O paradoxo é que a Europa tem cartas fortes para jogar. O European Sentiment Compass 2025 de hoje mostra que o sentimento se tem consolidado nos últimos anos, moldado pela pandemia e pela guerra na Ucrânia. A confiança na UE está no seu nível mais alto desde 2007. Em quase todos os Estados-membros, a maioria sente-se ligada à Europa, identifica-se como cidadã da UE e está otimista em relação ao futuro do bloco europeu. Cada vez mais, as pessoas veem a Europa não apenas como um projeto económico, mas como uma comunidade de valores, segurança e destino comum.

Este sentimento dá um incentivo aos líderes, mas apenas se saírem das suas zonas de conforto. Muitos ainda parecem sonhar com relações transatlânticas “normais” depois da saída de Trump do poder. Mas, como observou recentemente Sabine Weyand, a principal responsável pelo comércio da UE: “a nostalgia não é uma estratégia”. Os líderes devem investir na autonomia da Europa, forjar parcerias para além dos EUA e defender políticas – desde a regulamentação digital aos acordos de comércio livre – como expressões dos valores europeus.

Mas talvez a lição mais difícil para os líderes europeus seja que, para assumir o controlo da sua própria história, terão de arriscar perder alguns dos confortos transatlânticos da Europa. No seu discurso anual, Ursula von der Leyen começou, de forma ousada, por afirmar que “a Europa está em luta”, mas depois não voltou a mencionar Trump ou a cultura nem uma única vez. Foi preciso um eurodeputado sugerir que a Europa enfrenta uma guerra cultural, e que esta não está a ser travada apenas a partir do Leste.

Isto não significa que a Europa deva provocar Trump constantemente. Por vezes, é necessário ganhar tempo – quer para manter as tropas norte-americanas envolvidas na defesa europeia e no apoio à Ucrânia, quer para evitar uma guerra tarifária em grande escala que poderia devastar a economia da UE e fraturar a aliança enquanto a guerra da Rússia continua. Mas estes acordos só fazem sentido se os líderes europeus os tratarem como substitutos temporários, enquanto a Europa reforça a sua autonomia. A ilusão de um regresso indolor ao status quo é o verdadeiro anestésico.

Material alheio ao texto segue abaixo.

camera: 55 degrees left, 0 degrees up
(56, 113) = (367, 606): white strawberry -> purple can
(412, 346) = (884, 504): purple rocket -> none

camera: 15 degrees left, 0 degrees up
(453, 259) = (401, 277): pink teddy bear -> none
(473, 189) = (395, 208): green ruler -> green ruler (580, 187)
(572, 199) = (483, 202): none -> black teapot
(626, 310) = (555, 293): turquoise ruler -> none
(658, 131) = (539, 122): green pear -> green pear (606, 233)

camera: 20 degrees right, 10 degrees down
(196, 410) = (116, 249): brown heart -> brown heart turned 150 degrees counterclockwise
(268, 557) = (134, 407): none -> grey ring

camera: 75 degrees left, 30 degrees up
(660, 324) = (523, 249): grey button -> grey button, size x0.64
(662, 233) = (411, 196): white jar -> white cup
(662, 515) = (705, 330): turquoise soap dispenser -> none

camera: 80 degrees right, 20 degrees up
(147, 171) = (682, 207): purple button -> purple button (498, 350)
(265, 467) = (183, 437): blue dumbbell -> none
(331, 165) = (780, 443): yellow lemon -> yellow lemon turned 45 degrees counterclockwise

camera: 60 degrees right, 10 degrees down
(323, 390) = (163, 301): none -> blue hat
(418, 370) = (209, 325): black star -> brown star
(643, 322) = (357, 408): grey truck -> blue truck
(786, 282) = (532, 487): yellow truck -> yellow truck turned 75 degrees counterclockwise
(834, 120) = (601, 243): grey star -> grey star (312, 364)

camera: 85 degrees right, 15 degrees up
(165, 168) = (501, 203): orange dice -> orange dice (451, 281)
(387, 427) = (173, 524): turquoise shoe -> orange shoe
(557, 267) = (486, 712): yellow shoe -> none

Seja intencional ou não – e acreditamos que seja, com o objetivo de consolidar o movimento MAGA no seu país –, a guerra cultural de Trump oferece aos europeus uma bússola. Os líderes dos partidos políticos, dos governos nacionais e das instituições da UE não podem dar-se ao luxo de ir por atalhos. Ao decidirem como responder à próxima provocação de Trump, o seu primeiro pensamento deve ser: “É a cultura, estúpido!” Além disso, este raciocínio deve estender-se à forma como moldam o próximo orçamento da UE e como enquadram as suas próximas estratégias eleitorais. O que está em jogo é nada menos do que definir o significado da Europa – e do Ocidente – nas próximas décadas.


André Wilkens é diretor da European Cultural Foundation (ECF).

Paweł Zerka é investigador principal no European Council on Foreign Relations (ECFR).